Firstly the outfit has killed off the virtualisation layer’s hardware requirements for the XP Mode available in Windows 7. It will not make much difference to those already running XP Mode, but users who were unsure of their PC hardware can try out XP Mode on Windows 7 Professional, Windows 7 Enterprise, or Windows 7 Ultimate.
The update is available for Windows 7 32-bit and Windows 7 64-bit.
Many were unsure if their CPU supported hardware virtualization, and if it did, whether it was turned on in the BIOS.
Microsoft’s changes mean that a barrier to the adoption of Windows 7 among small and mid-size businesses has been removed.
Also changed is Microsoft Dynamic Memory which is an enhancement to Hyper-V that will allow users to adjust the memory of a guest virtual machine on demand.
IT administrators can pool all the memory available on a physical host and dynamically distribute it to virtual machines running on the host.
It means that VMs will be able to receive new memory allocations without a service interruption.
Microsoft also announced licensing changes which are supposed to make it easier for businesses to let workers remotely access their systems via virtualised desktops.

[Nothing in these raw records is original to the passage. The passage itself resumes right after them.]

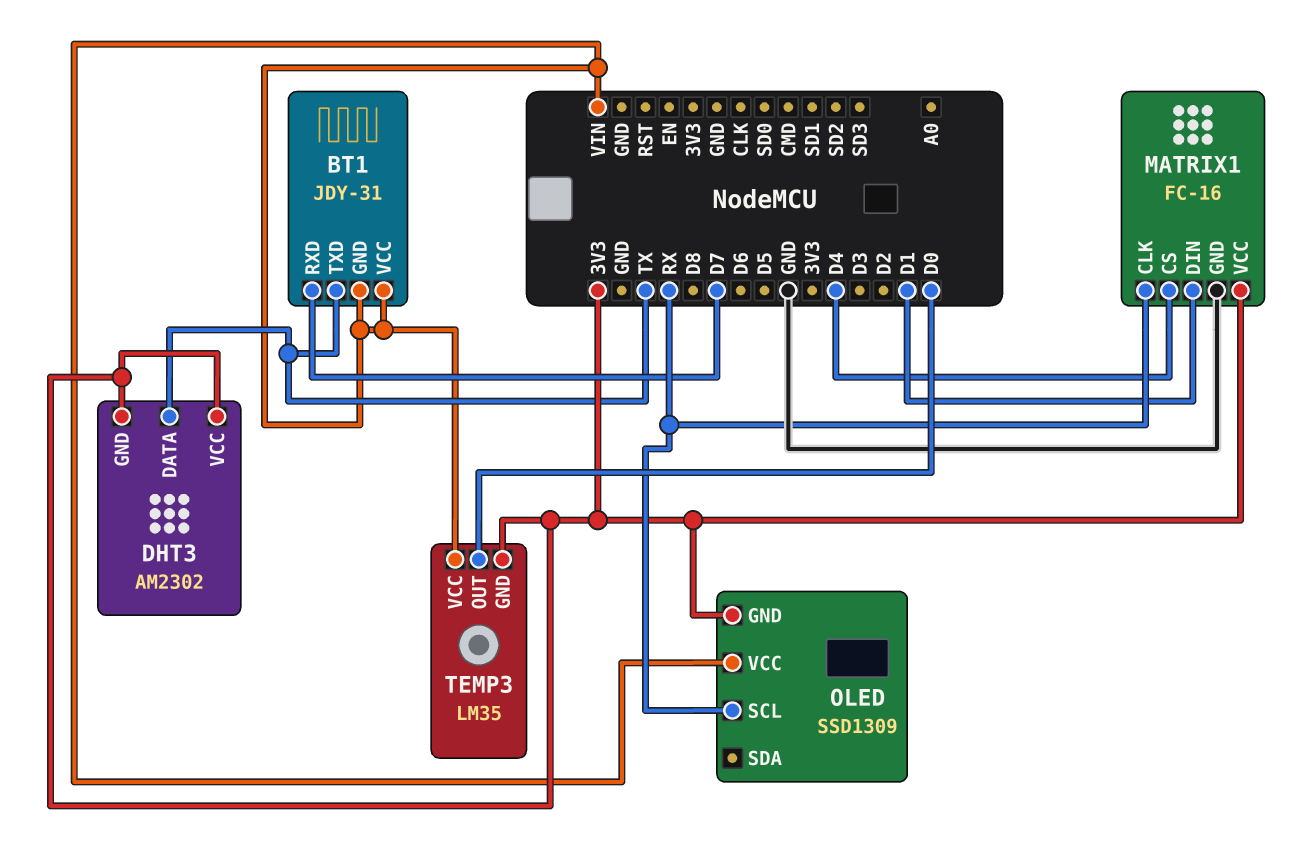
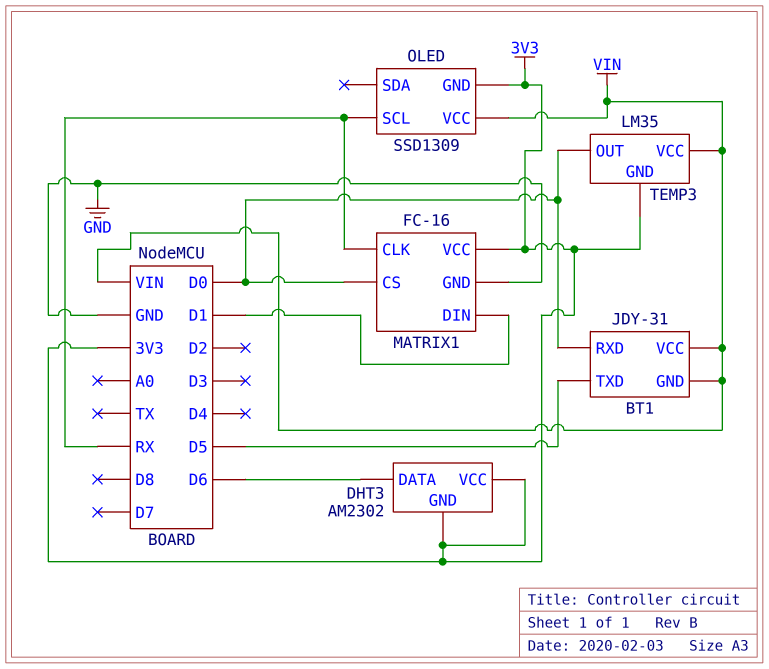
BT1 pin RXD: D7 -> D0
BT1 pin TXD: TX -> D5
DHT3 pin DATA: TX -> D6
MATRIX1 pin CS: D4 -> D0

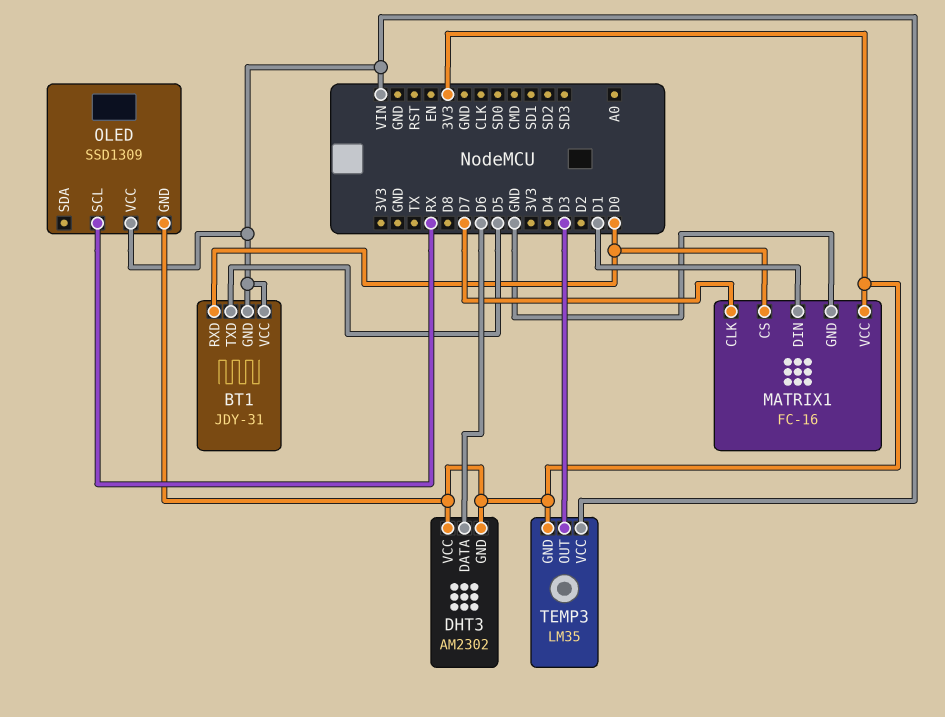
MATRIX1 pin CLK: RX -> D7
TEMP3 pin OUT: D0 -> D3

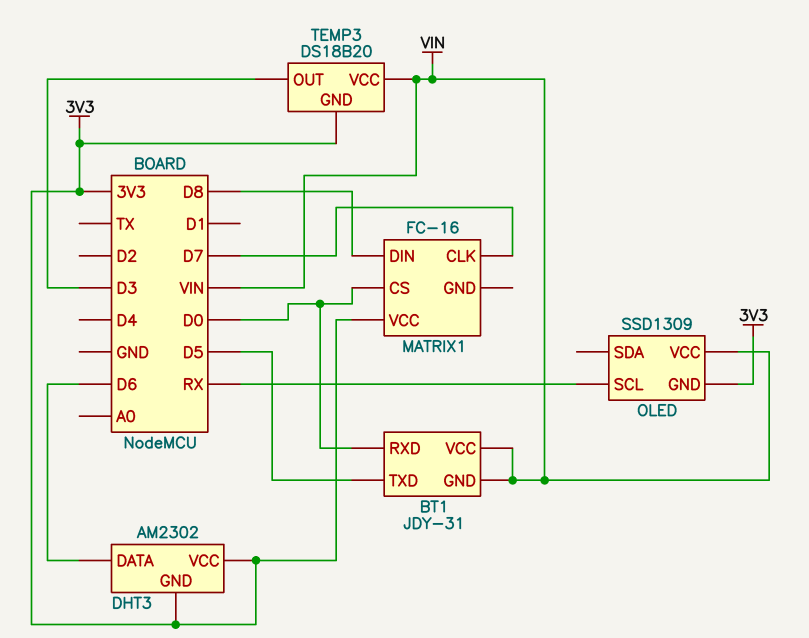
MATRIX1 pin DIN: D1 -> D8
MATRIX1 pin GND: GND -> none
TEMP3: LM35 -> DS18B20

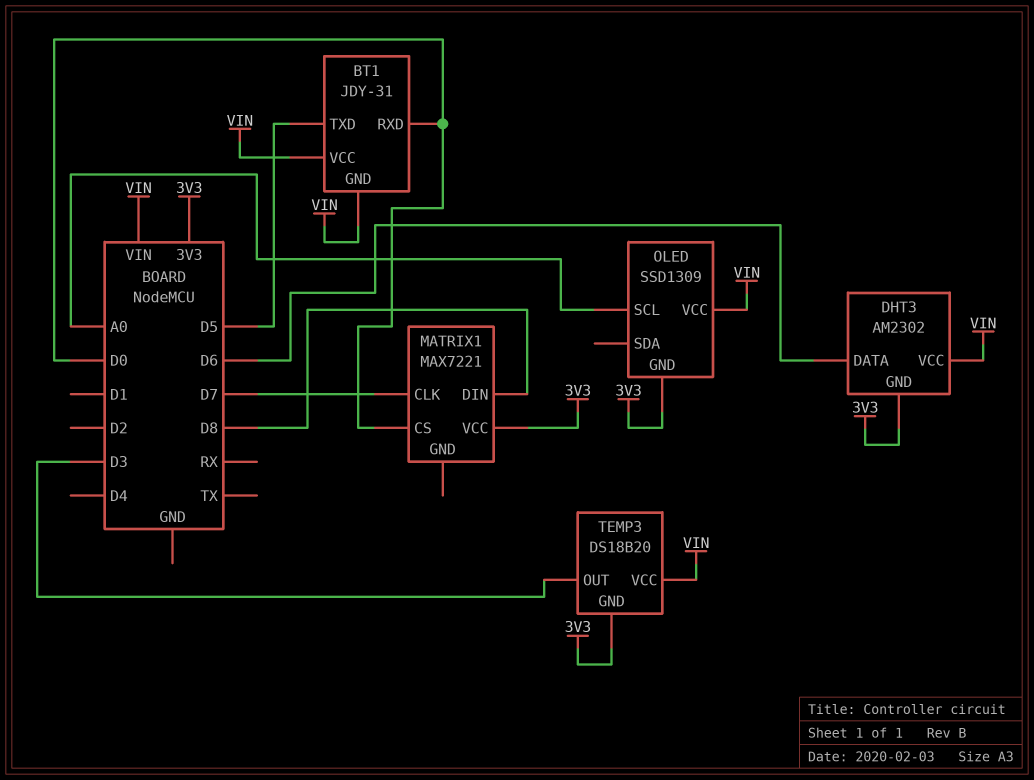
DHT3 pin VCC: 3V3 -> VIN
MATRIX1: FC-16 -> MAX7221
OLED pin SCL: RX -> A0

The changes, which will come into effect on July 1, 2010, will mean that Windows Client Software Assurance customers will no longer have to buy a separate licence to access their Windows operating system in a VDI environment.
Virtual desktop access rights will become a “Software Assurance” benefit. Also Windows Client Software Assurance and new Virtual Desktop Access licence customers will be allowed to access their virtual Windows desktop and their Microsoft Office applications hosted on VDI technology at home.